Deep pockets, deeper ambitions by Sylvia Pennington
While jet skies and motorbikes satisfy the average bloke’s need for petrol-powered thrills, the uber-rich are sinking to greater depths to get theirs.
The recreational submarine has become the boy-toy of choice for a swag of adventure-seeking Forbes rich list fellas including Sir Richard Branson, the Russian oligarch Roman Abramovich and the Silicon Valley mogul Tom Perkins.
Branson has turned his attention away from racing into space to exploring the mystery of what lies beneath. The Virgin founder plans to take his self-piloted mini-sub 20,000 leagues down, to the deepest part of each of the world’s five oceans, beginning with the Puerto Rico Trench in the Atlantic, later this year.
Hollywood royalty is in on the act as well. The Titanic director, James Cameron, first went below the waterline in 1997 in a former Russian military submersible to film his blockbuster. He returned to the watery depths in March this year to complete the first solo voyage to the bottom of the Mariana Trench, a 10-kilometre deep ditch off Guam in the western Pacific.
For some others, the sub is an add-on purchase; something to throw on the back of the super-yacht before setting sail on the high seas. On Abramovich’s $1 billion super-yacht Eclipse, the world’s largest at nearly 170 metres, the submarine jostles for room with two helicopter pads, two swimming pools and bunks for 20 guests.
Submersible prices start at about $US750,000 ($724,900) for entry-level craft and soon rise into seven figures for customised models; a snip compared with the nine- and ten-figure price tags of the big boats.
The editor-in-chief at Britain’s online charter service SuperYachts.com, Ben Roberts, said the inclusion of a private submersible could give luxury voyages a fillip.
“Vessels with submarines on board often receive a lot of attention on the charter market and it’s understandable as to why.
“Super yachts offer an untold amount of luxurious freedom to their owners … but imagine having the ability to travel both across the sea and under it; exploring the abyss of an unknown world, like Jacques Cousteau with friends or guests, on the perfect personal cruise.”
For the octogenarian venture capitalist Perkins, a former Hewlett-Packard board member and one-time husband of the romantic novelist Danielle Steel, it’s this sense of liberty that keeps sending him down for more.
Perkins’s latest yacht, Dr No, has been retrofitted as a carrier for his DeepFlight Super Falcon submersible, which he has already tested off Mexico, the Virgin Islands and in the South Pacific. “I love scuba diving, however scuba does not allow you to cover the depth and range of the DeepFlight Super Falcon submersible,” he says.”The fact that [it] is flown like a plane gives you a marvellous freedom of accessing three-dimensional space that you cannot get otherwise.”

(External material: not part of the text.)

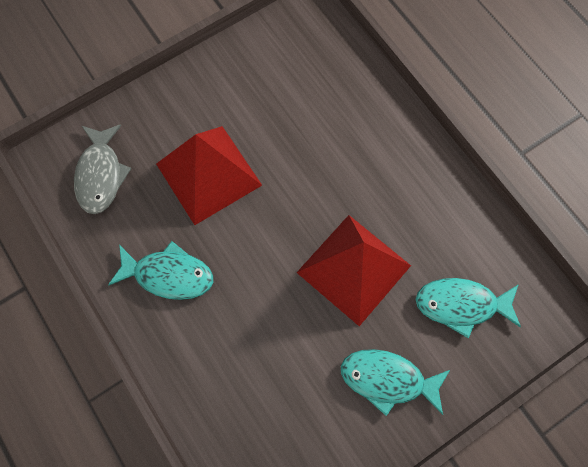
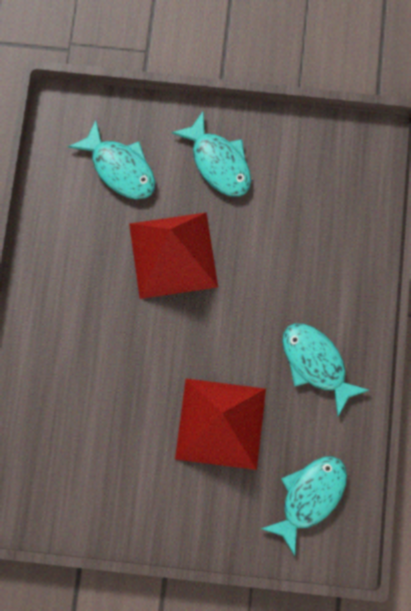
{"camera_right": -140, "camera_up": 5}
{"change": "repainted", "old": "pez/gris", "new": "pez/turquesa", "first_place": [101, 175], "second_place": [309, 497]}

Designed to dive to between 100 metres and 300 metres, recreational submersibles offer a relaxed view of the depths.
Perkins says his sub has research as well as recreational functions – he plans to use it to study the behaviour of whales and other large ocean animals.
For those whose budget does not stretch to a personal submarine, a super yacht to store it on, or the four-person crew needed for launch and recovery, a San Francisco submersible designer provides the chance to get in the pilot’s seat for a fraction of the price.
Hawkes Ocean Technologies offers one, two and three-day underwater “flight schools” in locations including the Bahamas, Mexico, Jordan and Lake Tahoe on the California/Nevada border. The three-day course costs $US15,000.
“The owners we have sold submersibles to have been interested in piloting the sub themselves but they also train their boat crew or resort crew to pilot the sub so there are multiple pilots,” the Hawkes marketing chief, Karen Hawkes, says.